Nell’autunno del 488, alla testa di trecentomila Ostrogoti varcò le Alpi orientali: in linea con l’ attività paterna, aveva mantenuto l’alleanza con Costantinopoli dalla quale riscuoteva tributi in cambio del presidio dei suoi confini. L’Imperatore Zenone gli aveva già conferito il titolo di Console e lo stato di Federato Romano ma presto, ritenendolo ingombrante e percependo d’altra parte il pericoloso consolidamento di Odoacre in Italia, aveva deciso di contrapporli incaricando l’uno di liquidare l’altro.
In efetti si trattò di un regolamento di vecchi conti: nel 469, il padre di Teodorico aveva assassinato il padre di Odoacre.
Agguerritissimi, i due si scontrarono nel 489 sull’Isonzo; a Verona e infine sull’Adda in una logorante guerra di movimento: l’Erulo s’arroccò in Ravenna, difesa da impraticabili paludi e rifornita via mare e solo dopo tre anni di vano assedio, col sostegno di una piccola flotta vandala l’Ostrogoto effettuò il blocco navale obbligando il rivale, privo di approvvigionamenti, alla capitolazione. I negoziati si conclusero con un accordo di comune governo; tuttavia, durante il banchetto di pace, a tradimento Teodorico sferrò un fendente sulla testa di Odoacre spaccandola in due: con quel vile assassinio, nel 493, l’Italia si consegnava ad un nuovo padrone.

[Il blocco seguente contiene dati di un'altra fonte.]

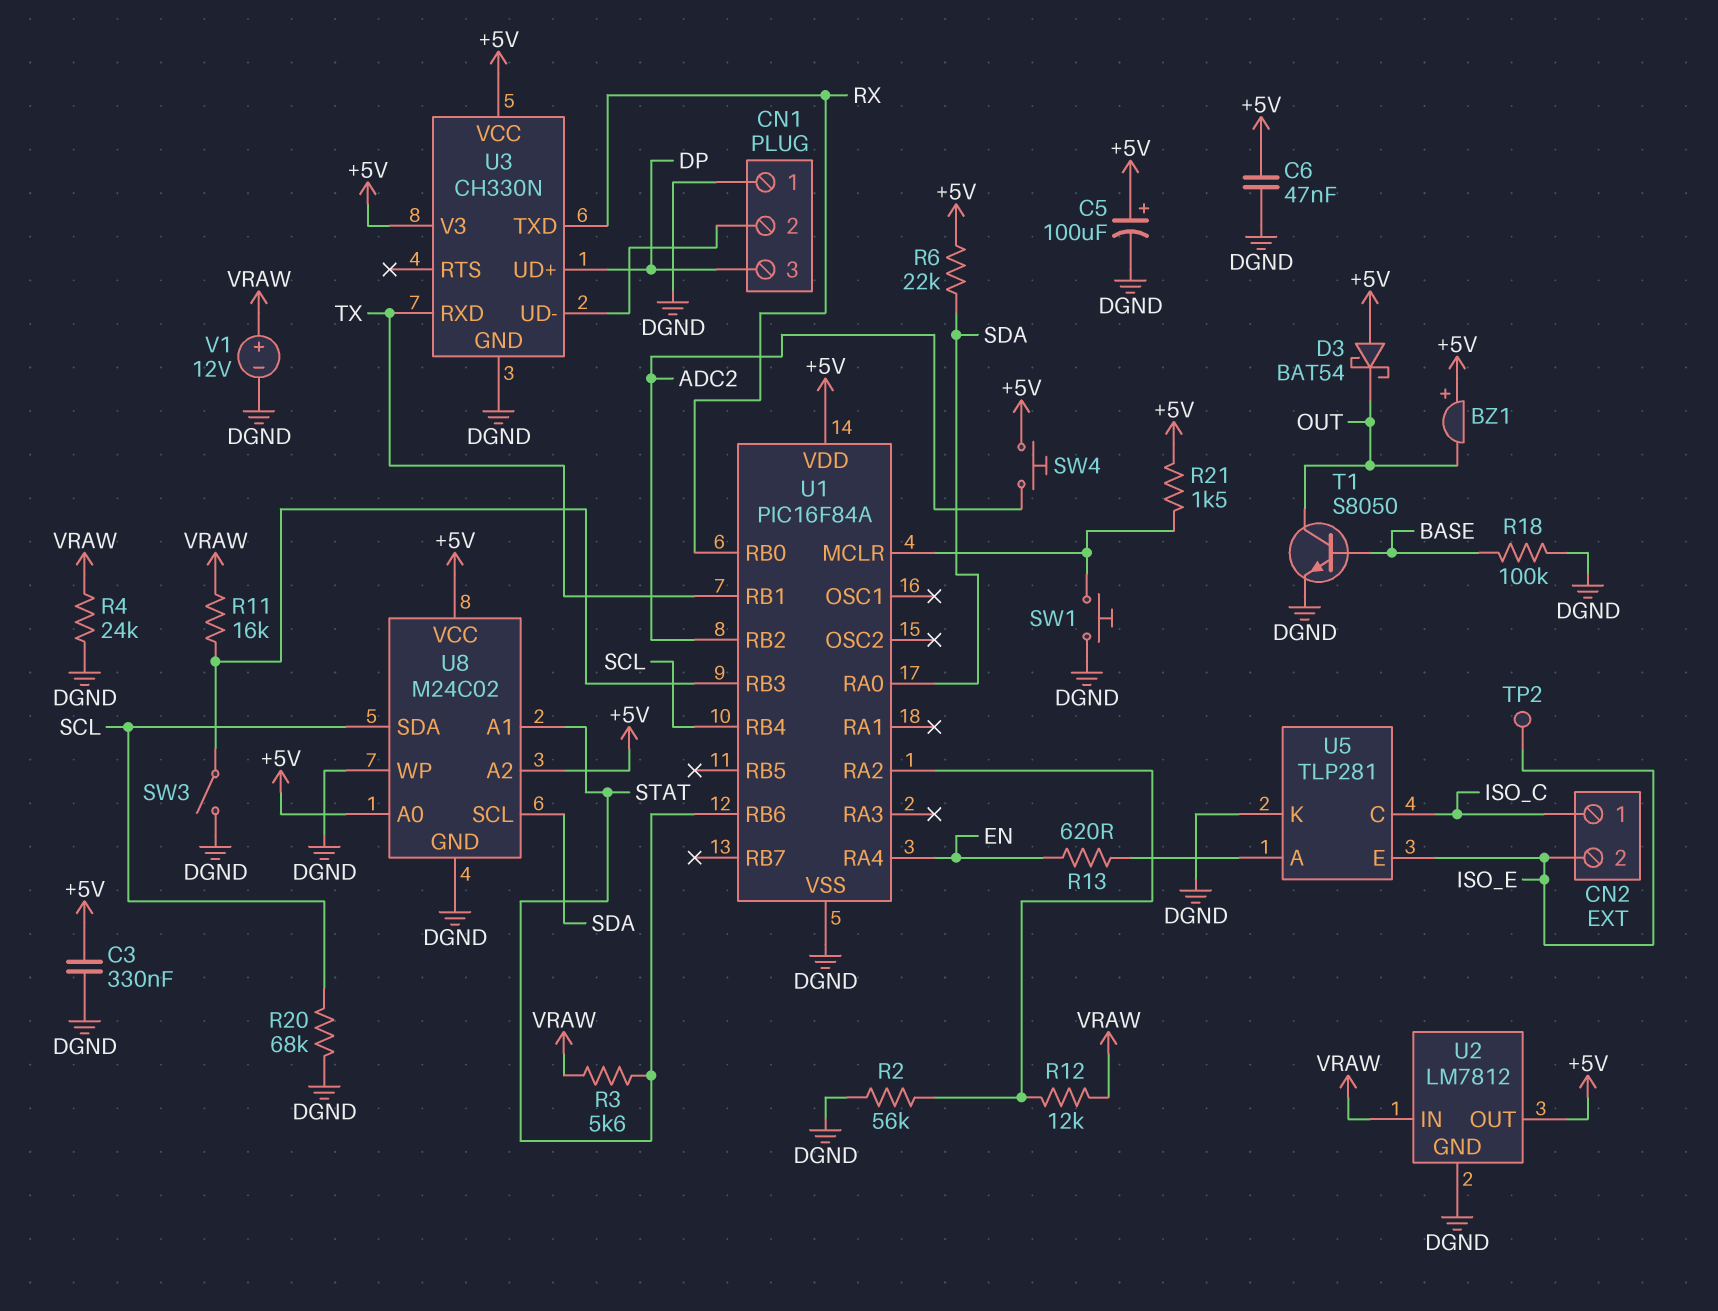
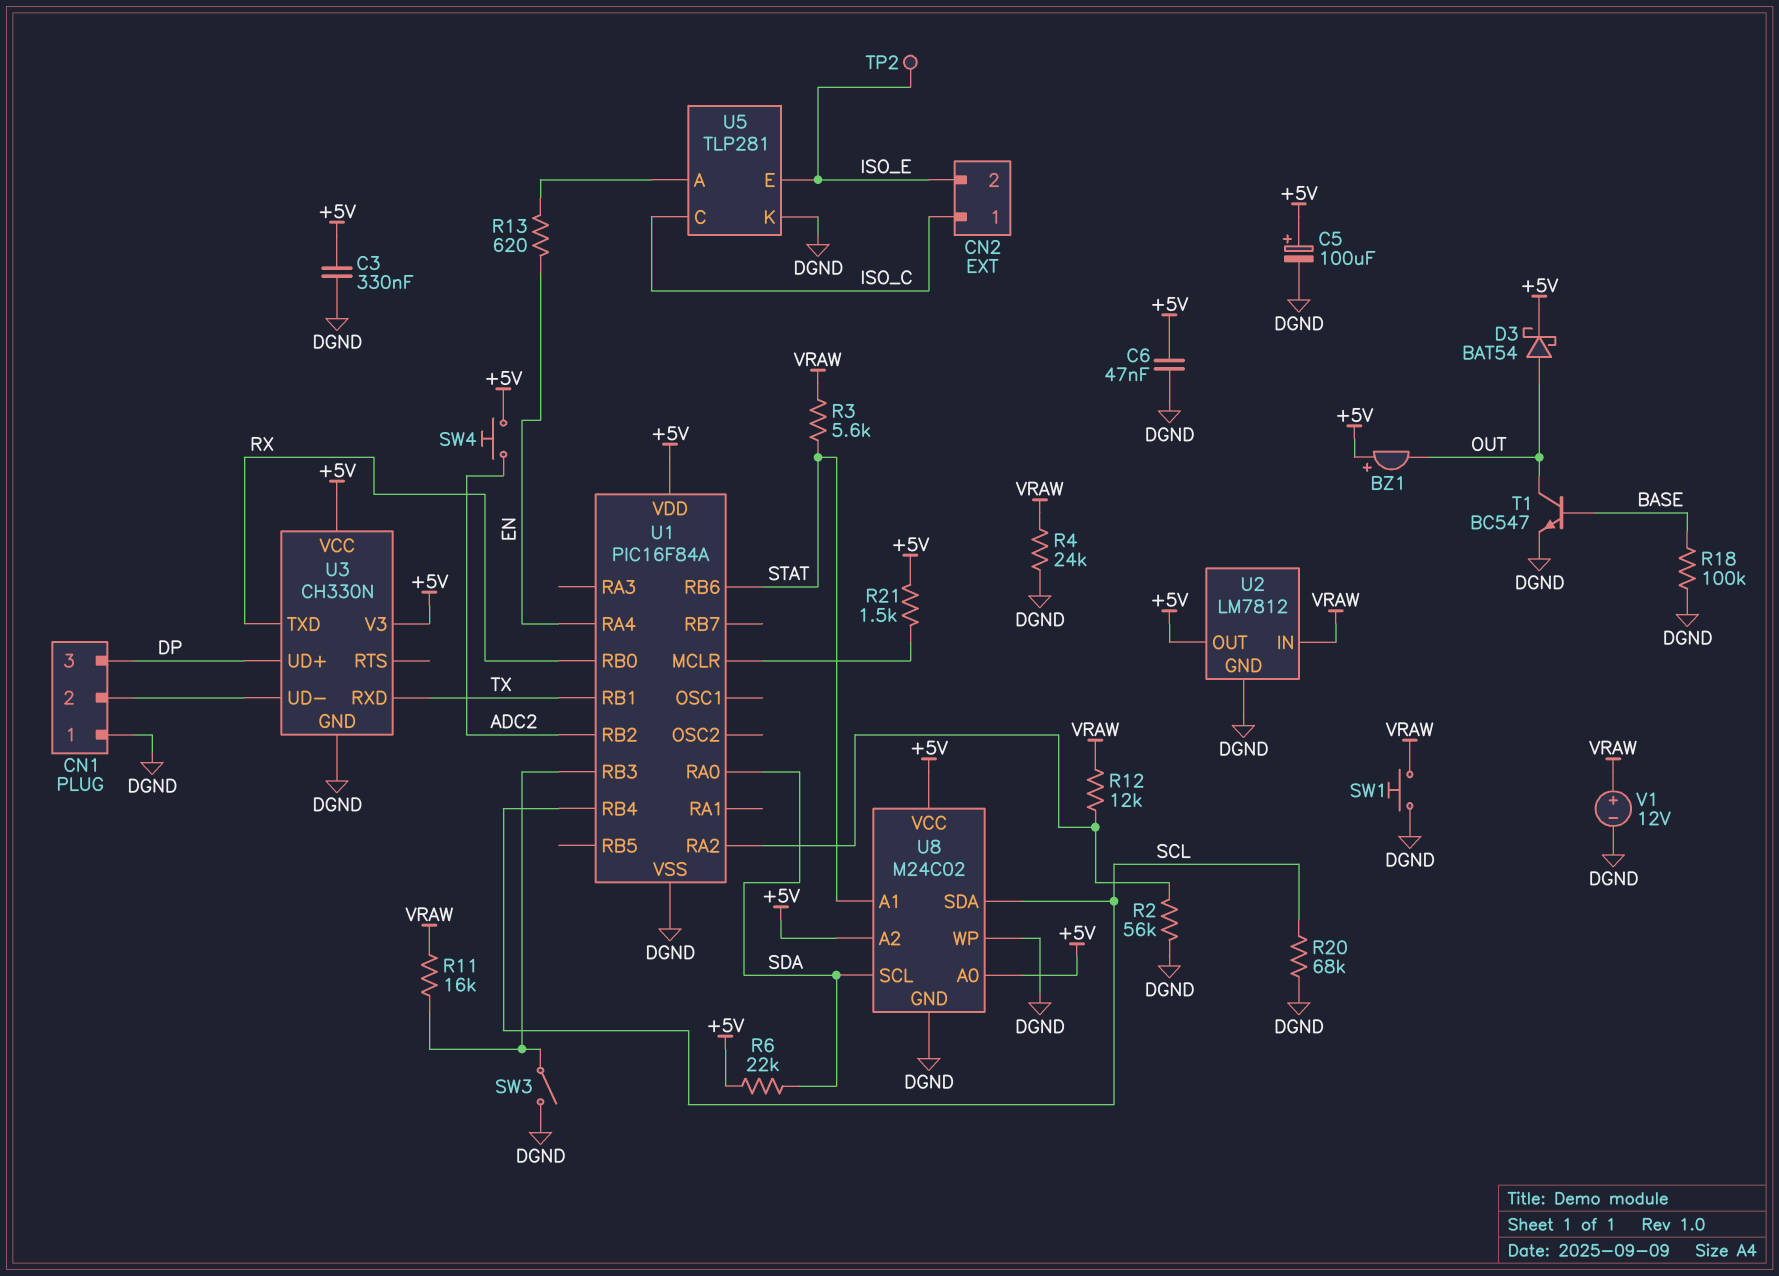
D3: schottky BAT54 (A +5V, K OUT) -> schottky BAT54 (A OUT, K +5V)
SW1: button (DGND, U1/MCLR) -> button (DGND, VRAW)
T1: NPN S8050 (B BASE, C OUT, E DGND) -> NPN BC547 (B BASE, C OUT, E DGND)

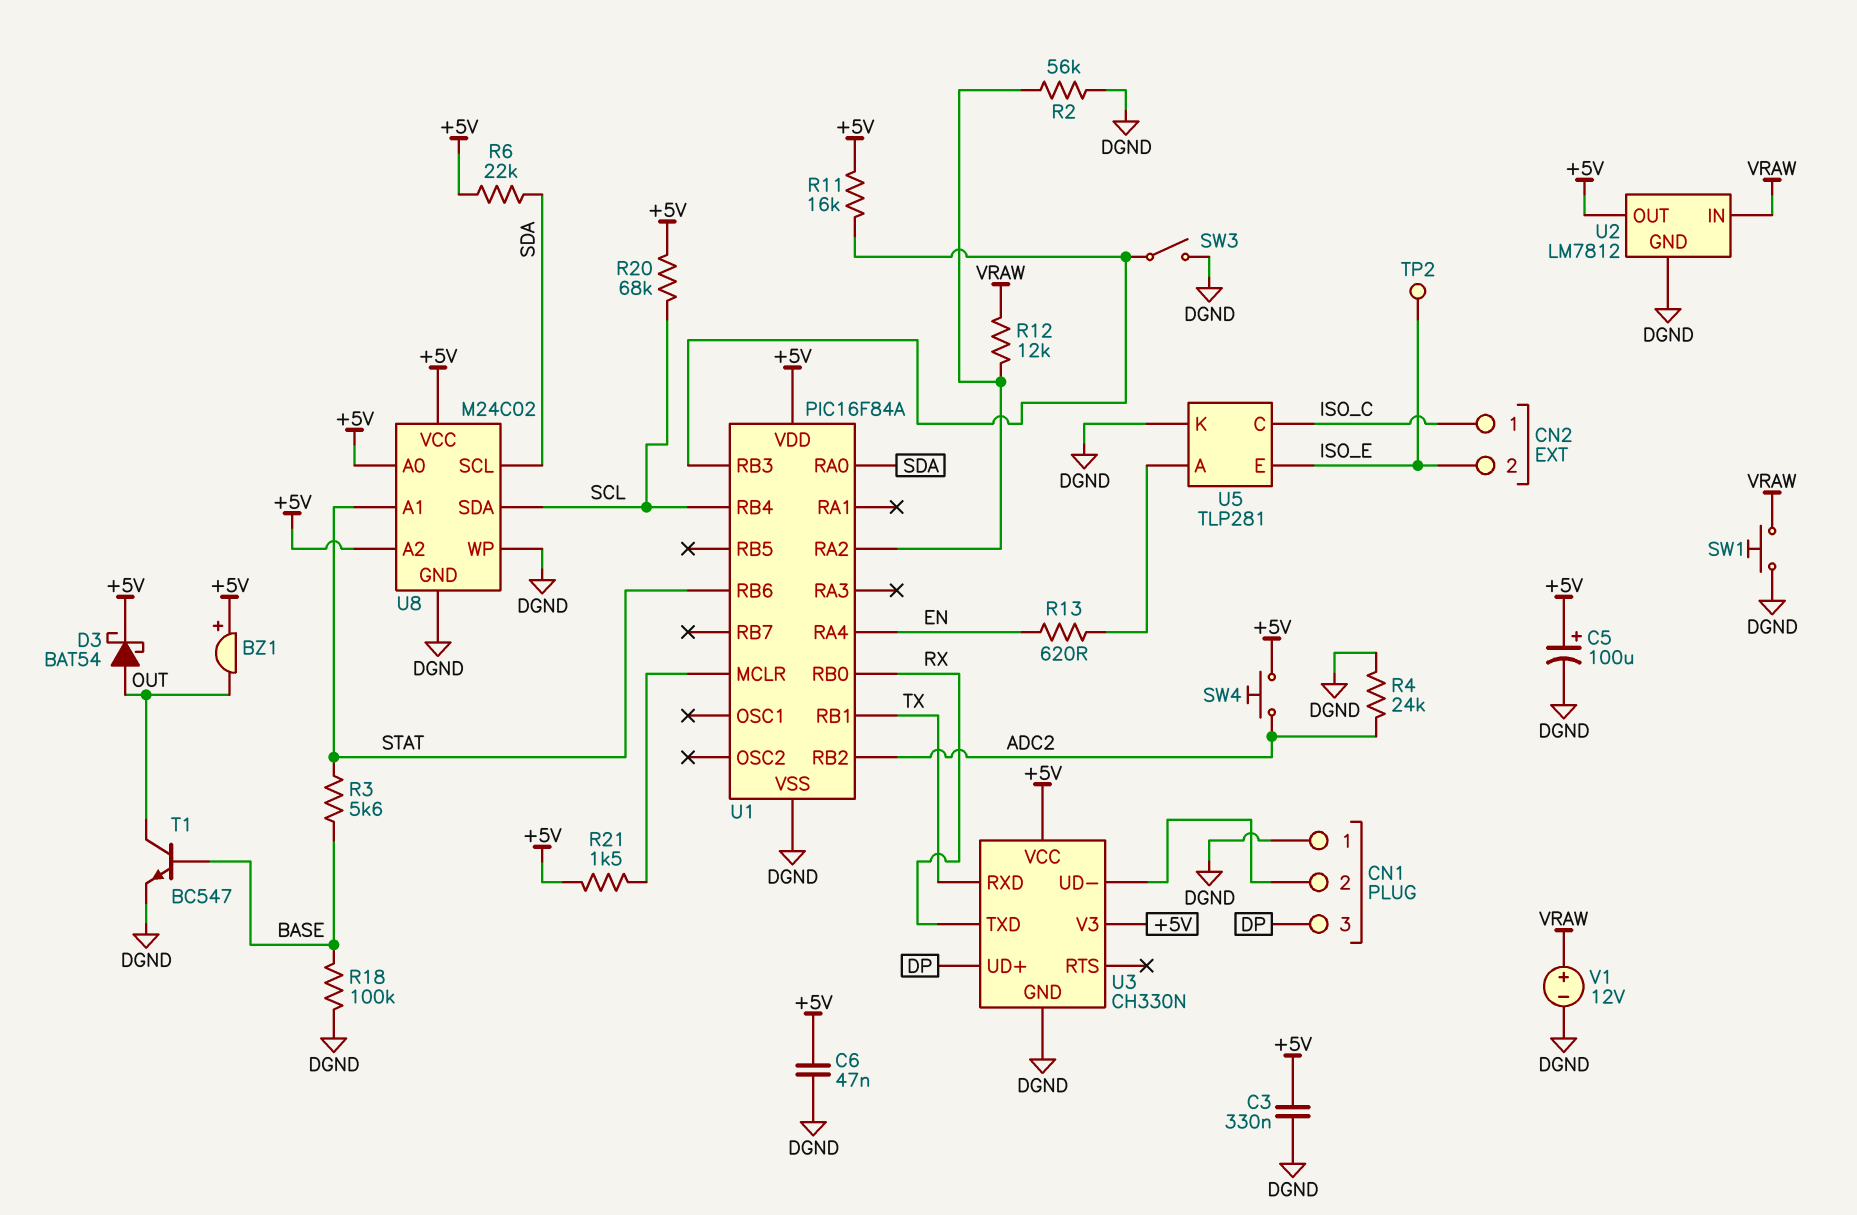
R3: 5.6k (STAT, VRAW) -> 5.6k (BASE, STAT)
R4: 24k (DGND, VRAW) -> 24k (ADC2, DGND)
R11: 16k (U1/RB3, VRAW) -> 16k (+5V, U1/RB3)
R20: 68k (DGND, SCL) -> 68k (+5V, SCL)

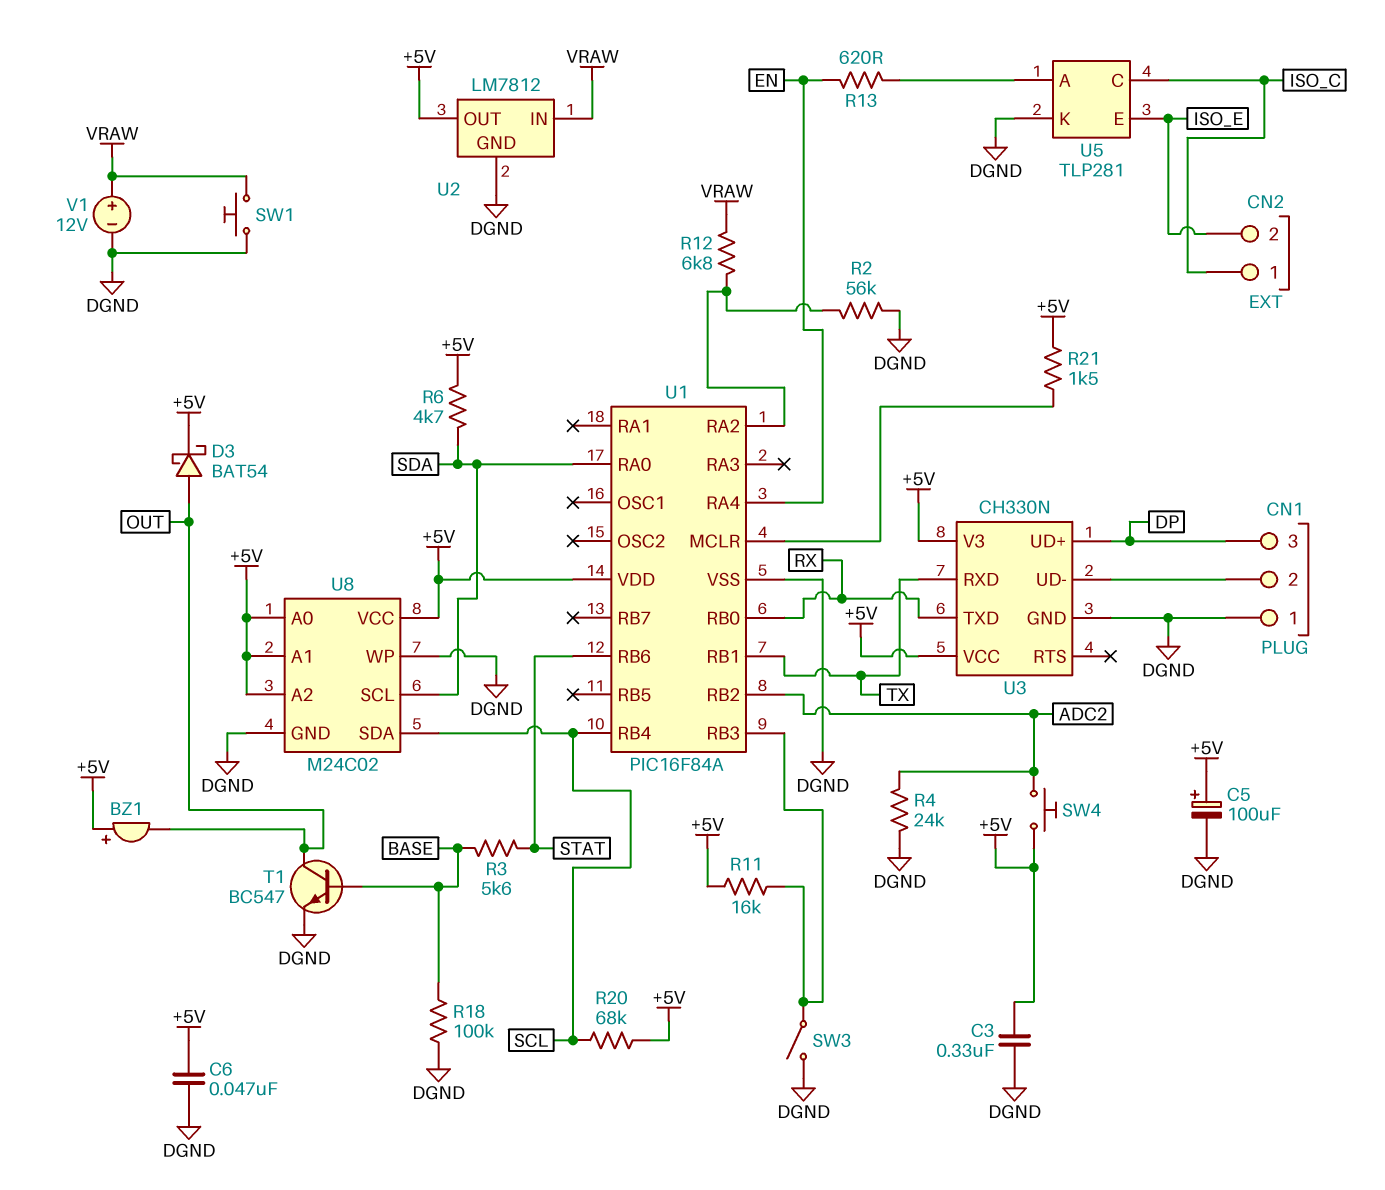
R6: 22k (+5V, SDA) -> 4.7k (+5V, SDA)
R12: 12k (U1/RA2, VRAW) -> 6.8k (U1/RA2, VRAW)
TP2: test point (ISO_E) -> none
U8 pin A1: STAT -> +5V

Delegato da Anastasio a reggere il Vicariato imperiale peninsulare col titolo di Patrizio ed emanato un Editto di revoca dei diritti civili e politici ai partigiani dell’avversario, nel 498 il nuovo Re fu investito dell'autorità regia e premiato con gli Ornamenta Palatii. Di fatto, però, la sua sovranità era limitata e non ereditaria: non AugustusRex, egli era sostanzialmente vassallo dell’Impero; la sua moneta riportava il suo monogramma, ma effigiava l'Imperatore; le nomine consolari, che pur poteva decidere, esigevano la ratifica dell’Autorità bizantina; aveva facoltà di emanare Editti, ma non Leggi; era obbligato a tenere immutati gli antichi Ordinamenti. Il suo edificio politico/sociale, dunque, ebbe per capitale Ravenna, già sede del Prefetto del Pretorio, mentre a Roma restò il Vicarius Urbis da cui dipendevano, immodificate nel numero, le otto Province suburbicarie. Judices di nomina regia e Duumviri, con un Curator a vigilanza delle Finanze e un Defensor a sorveglianza della gestione urbana, infine, furono assegnati al controllo municipale.

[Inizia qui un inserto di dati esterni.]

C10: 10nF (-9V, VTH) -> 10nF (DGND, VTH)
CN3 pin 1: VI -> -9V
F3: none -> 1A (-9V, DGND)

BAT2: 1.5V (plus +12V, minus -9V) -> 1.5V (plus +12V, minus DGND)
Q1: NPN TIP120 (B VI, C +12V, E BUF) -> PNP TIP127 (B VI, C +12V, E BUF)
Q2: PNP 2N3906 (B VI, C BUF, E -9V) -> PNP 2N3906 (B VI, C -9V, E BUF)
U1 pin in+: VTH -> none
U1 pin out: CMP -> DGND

Imitando il predecessore, Teodorico attribuì alla sua gente un terzo delle terre conquistate e designò Liberio capo della Deputatio tertiarum: la spoliazione colpì solo i grandi latifondisti dell’ Italia centro/settentrionale ma, se il Sud restò esente da appropriazioni, pur non colpiti dal provvedimento i terrieri furono caricati dell’onere fiscale dell’illatio tertiarum. Quanto alla organizzazione interna: gli Italiani non furono del tutto esclusi dall’esercito ed i Barbari, benché destinati alle armi, non di rado ricoprirono cariche civili e politiche. Molti Consiglieri di Corte, fra i quali i Maiores Domus, furono infatti Goti come i Saioni, dipendenti dal Maestro degli uffici e incaricati di trasmettere gli ordini della Corona.
A sè, Teodorico riservò il ruolo di Comandante supremo delle Forze armate, sebbene affidasse la direzione delle guerre ai suoi Generali e Comites.
Il suo primo problema riguardò l’assetto sociale: Signore di due Popoli diversi per stirpe, indole, costumi e cultura, egli era consapevole di dover promuovere integrazione necessaria alla stabilità del Regno. La sancì, verso il 500, con l’Edictum Theodorici: un codice di centocinquantaquattro articoli fondati sullo Jus romano ma, nei casi non previsti, rivolto al Diritto in uso a ciascuna etnìa. Tuttavia, se la Legislazione fu una, diversi furono i Tribunali: i Presidi delle Province per i Romani; i Comites Ghotorum per i Barbari garantendo, nelle cause miste, al Comes straniero l’assistenza di un Prudens romanus.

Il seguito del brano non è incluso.